Investigating climate change on Jan Mayen
“We are happy and proud that the application for 3.8 million NOK was successful. We began fieldwork on Jan Mayen already last summer,” Eiliv Larsen and Astrid Lyså, two researchers at the Geological Survey of Norway (NGU), point out.
The grant was awarded from the programme for "independent climate research". The application was evaluated by an international panel of experts. Only nine of the 79 project applications were successful and received funding. The two scientists from NGU were the only applicants to be awarded the top mark of 7 in the overall evaluation, which characterised it as "a project on the highest international level".
“We carried out a pilot study on the island in 2014. That was when we realised the great research potential and the possibility of applying for research funding,” says Astrid Lyså, who is heading the project.

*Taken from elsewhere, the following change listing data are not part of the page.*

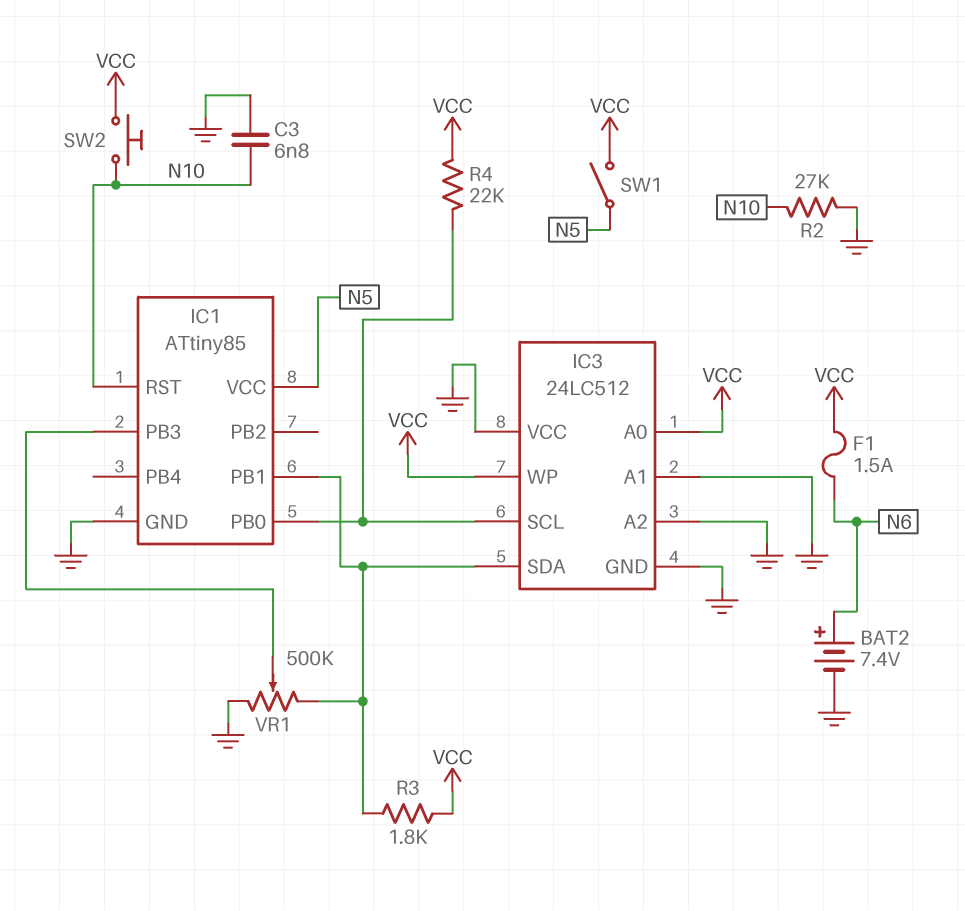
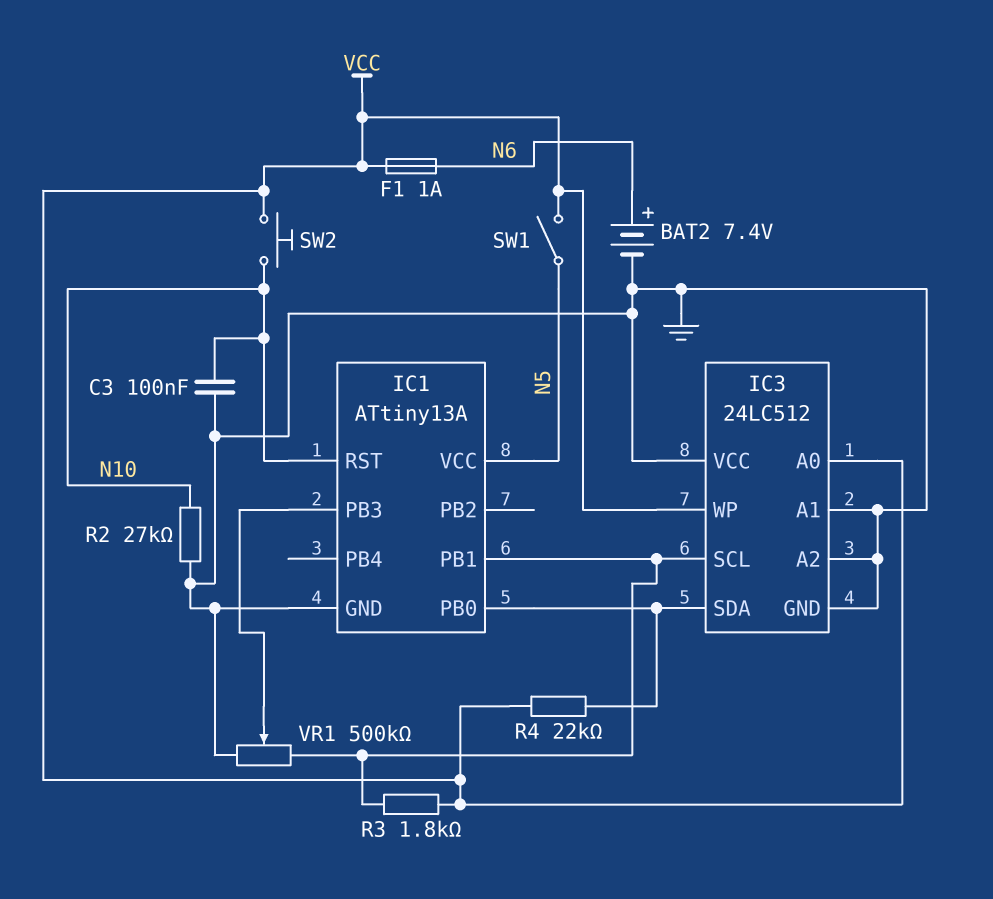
C3: 6.8nF (GND, N10) -> 100nF (GND, N10)
F1: 1.5A (N6, VCC) -> 1A (N6, VCC)
IC1: ATtiny85 -> ATtiny13A
IC3 pin SCL: IC1/PB0 -> IC1/PB1
IC3 pin SDA: IC1/PB1 -> IC1/PB0

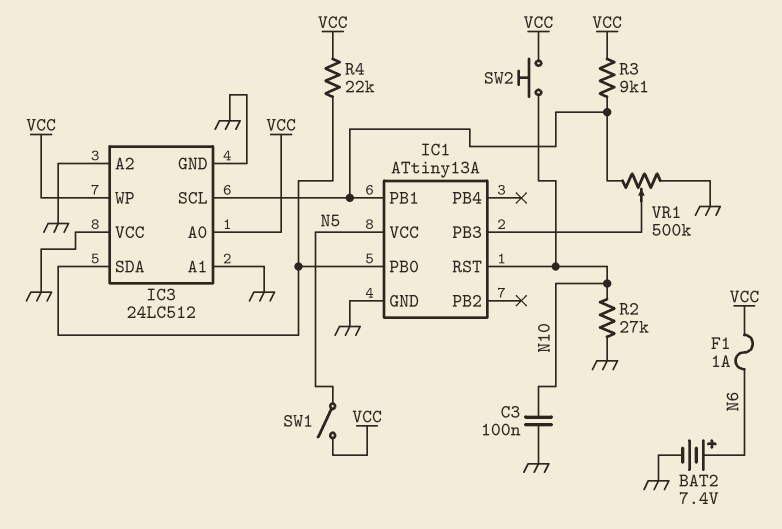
R3: 1.8k (IC1/PB1, VCC) -> 9.1k (IC1/PB1, VCC)

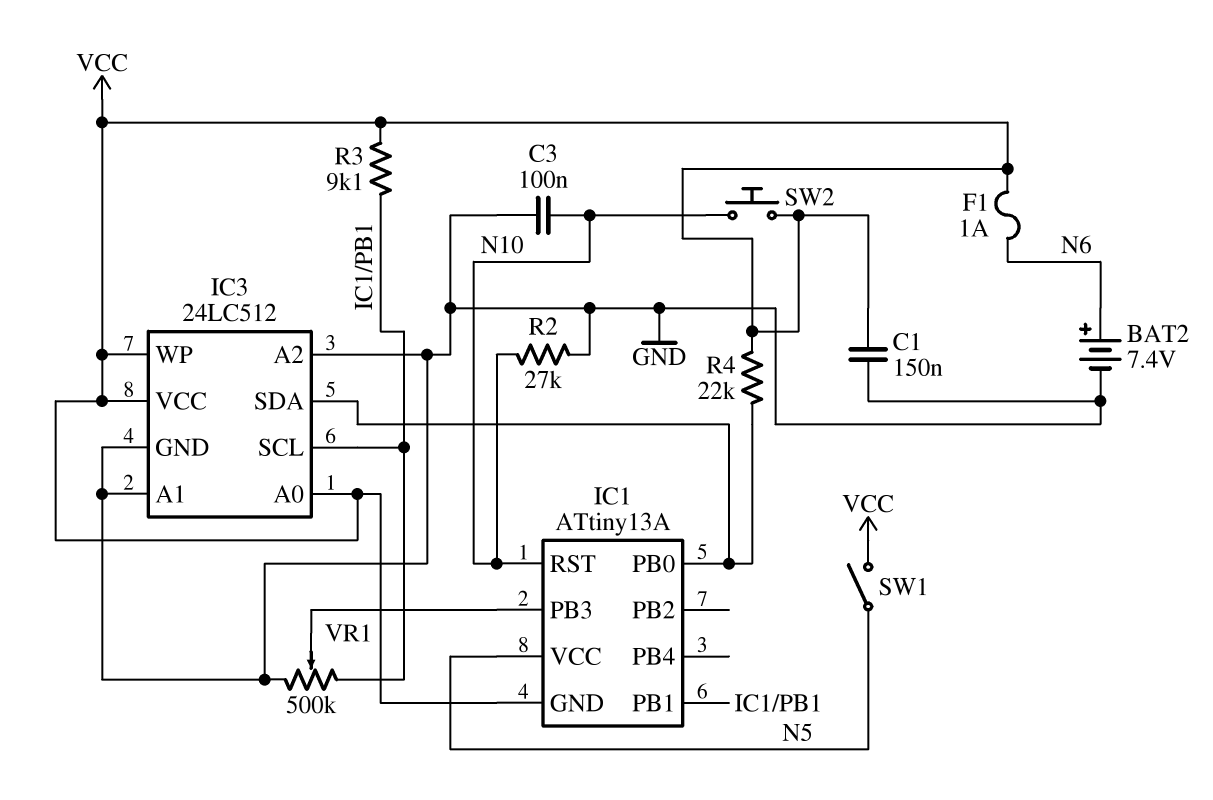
C1: none -> 150nF (GND, VCC)
IC1 pin GND: GND -> VCC
IC3 pin VCC: GND -> VCC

The scientists will investigate climate and glacier variations on Jan Mayen since the maximum extent of the ice during the last Ice Age about 15 000 years ago. Jan Mayen is on the border between cold and warm water bodies flowing out of and into the Arctic Ocean, and is very sensitive to changes in climate.
Effect on the climate
“We will examine the causes of the changes and how these affect the climate on the island, in part by studying the sediments in the only real lake on the island, Nordlaguna. We have excellent international partners who are experts on climate research and dating methods,” says Eiliv Larsen about the project they have called ClimJaM.
Jan Mayen is 377 square kilometres in area, partly glaciated, and is located at 70°59′ N. Beerenberg, towering 2277 metres above sea level in the northern part of the island, is the northernmost active volcano in the world.
Practically the whole of this Norwegian island, which is managed by the Governor of Nordland, is protected as a nature reserve. The island has no permanent residents, but 18 people from the Norwegian Meteorological Institute and the Norwegian Armed Forces are always stationed in Olonkinbyen.
The geology is poorly known
“The geology of Jan Mayen has been very little studied. We hope eventually to be able to prepare a map of the Quaternary geology of the island, too, in part so that the island can be well managed as a nature reserve. There are also good opportunities for research on climate and Quaternary geology, as well as the bedrock and volcanology,” Lyså and Larsen point out.
A post-doctoral student from the Norwegian University of Science and Technology (NTNU) in Trondheim will also be involved in the ClimJaM project, which begins this year. In addition, a Swedish partner is applying to the Research Council of Sweden for funding for a post-doctoral student to take part in the project.
Morten Smelror, the managing director at NGU, points out that it is important that geologists investigate Jan Mayen better. “The island is ideally located for research on climate change. The project, which has now received a research council grant, is very exciting and holds very high scientific quality,” he says.